John Smart has formulated the idea of a prediction wall in his essay, “Considering the Singularity,” as follows:

With increasing anxiety, many of our best thinkers have seen a looming “Prediction Wall” emerge in recent decades. There is a growing inability of human minds to credibly imagine our onrushing future, a future that must apparently include greater-than-human technological sophistication and intelligence. At the same time, we now admit to living in a present populated by growing numbers of interconnected technological systems that no one human being understands. We have awakened to find ourselves in a world of complex and yet amazingly stable technological systems, erected like vast beehives, systems tended to by large swarms of only partially aware human beings, each of which has only a very limited conceptualization of the new technological environment that we have constructed.
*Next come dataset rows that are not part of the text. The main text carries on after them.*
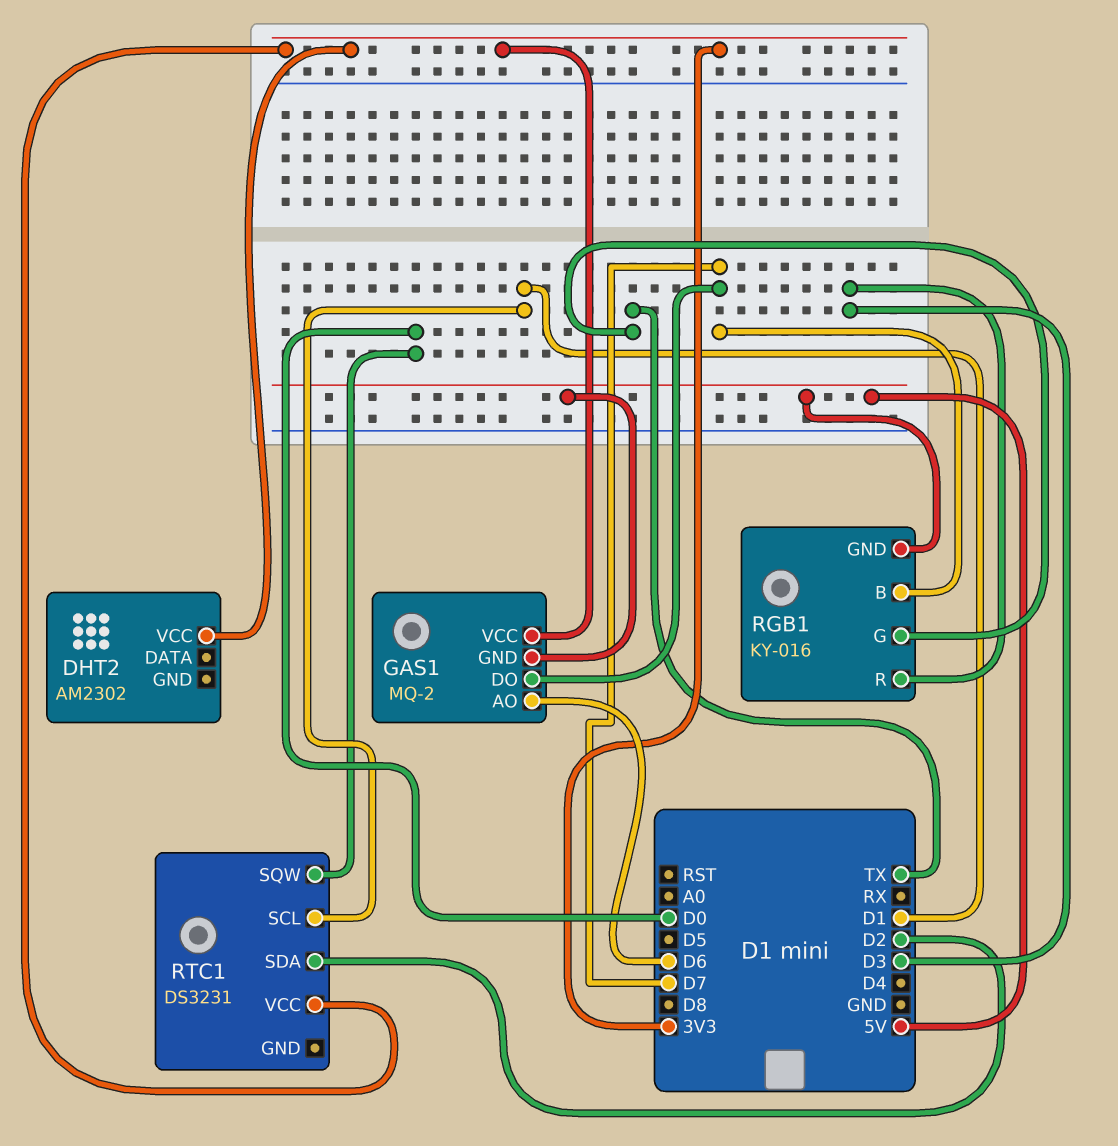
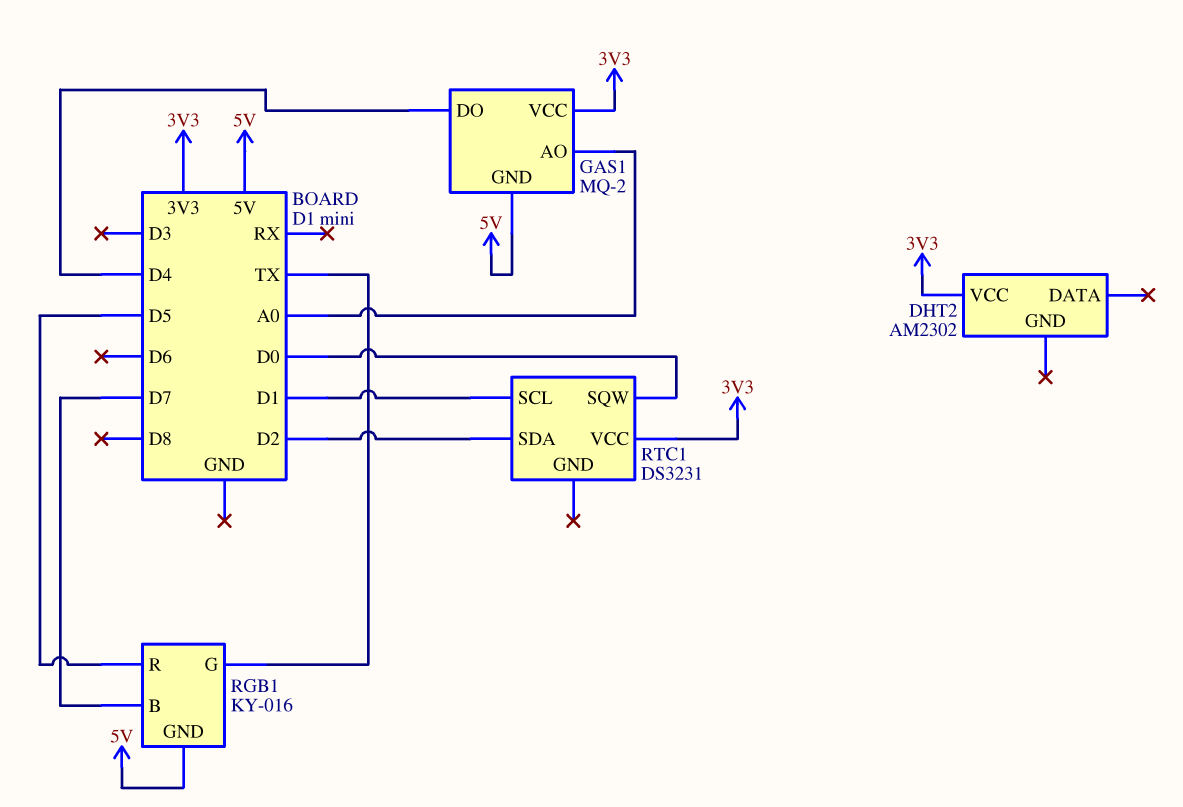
GAS1 pin AO: D6 -> A0
GAS1 pin DO: D7 -> D4
RGB1 pin R: D3 -> D5

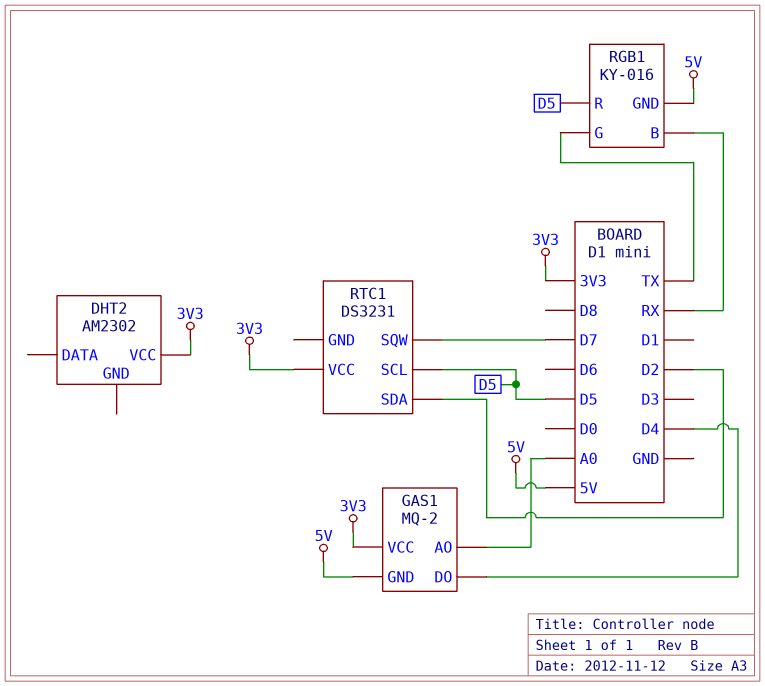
RGB1 pin B: D7 -> RX
RTC1 pin SCL: D1 -> D5
RTC1 pin SQW: D0 -> D7

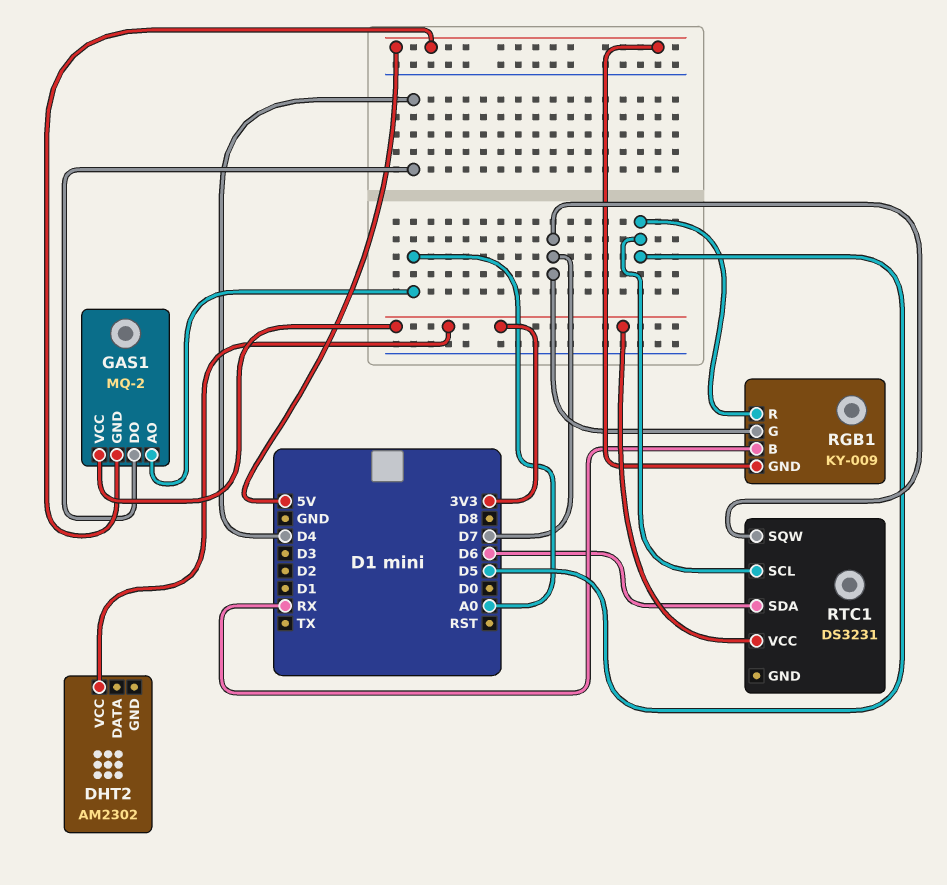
RGB1: KY-016 -> KY-009
RGB1 pin G: TX -> D7
RTC1 pin SDA: D2 -> D6

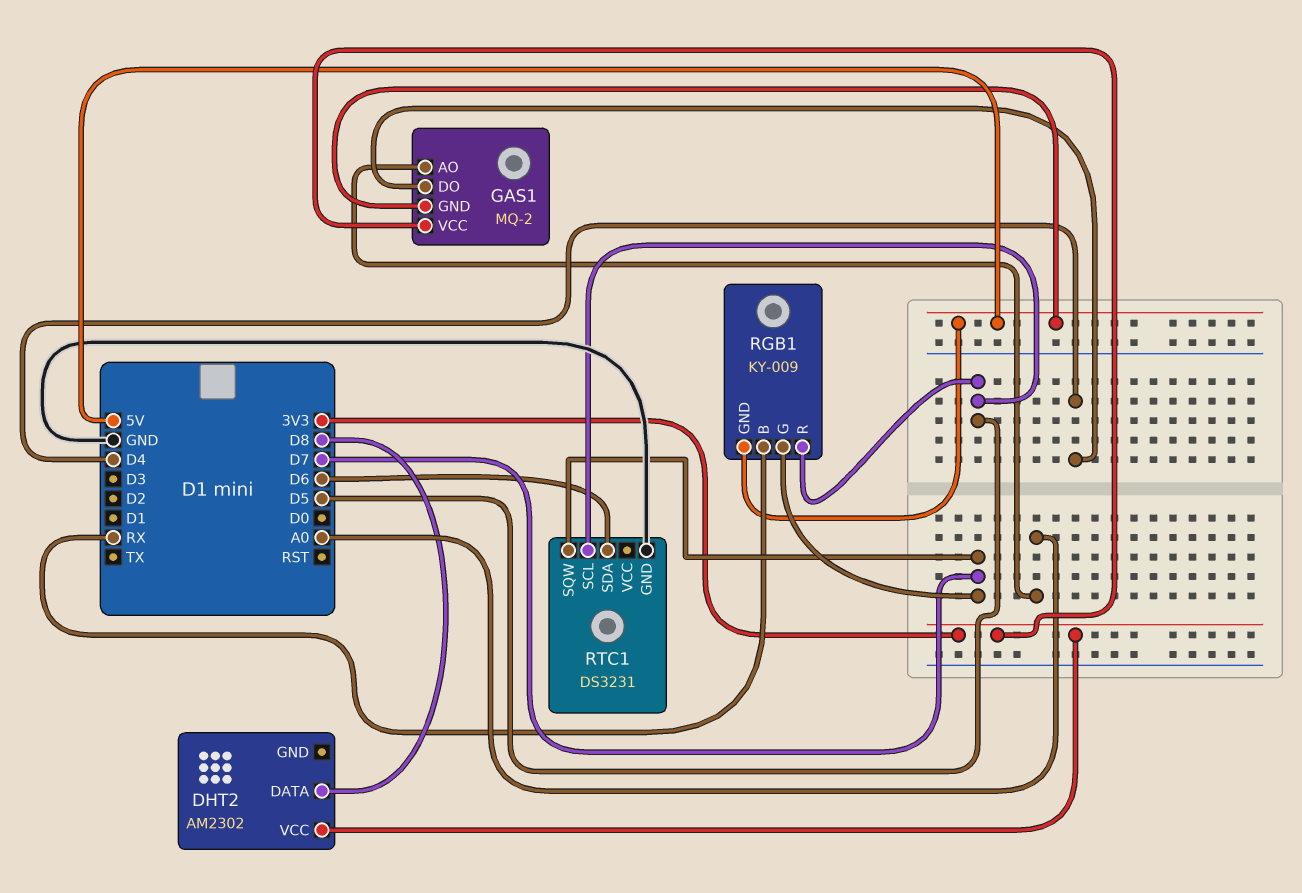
DHT2 pin DATA: none -> D8
RTC1 pin GND: none -> GND
RTC1 pin VCC: 3V3 -> none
Business leaders face the prediction wall acutely in technologically dependent fields (and what enterprise isn’t technologically dependent these days?), where the ten-year business plans of the 1950’s have been replaced with ten-week (quarterly) plans of the 2000’s, and where planning beyond two years in some fields may often be unwise speculation. But perhaps most astonishingly, we are coming to realize that even our traditional seers, the authors of speculative fiction, have failed us in recent decades. In “Science Fiction Without the Future,” 2001, Judith Berman notes that the vast majority of current efforts in this genre have abandoned both foresighted technological critique and any realistic attempt to portray the hyper-accelerated technological world of fifty years hence. It’s as if many of our best minds are giving up and turning to nostalgia as they see the wall of their own conceptualizing limitations rising before them.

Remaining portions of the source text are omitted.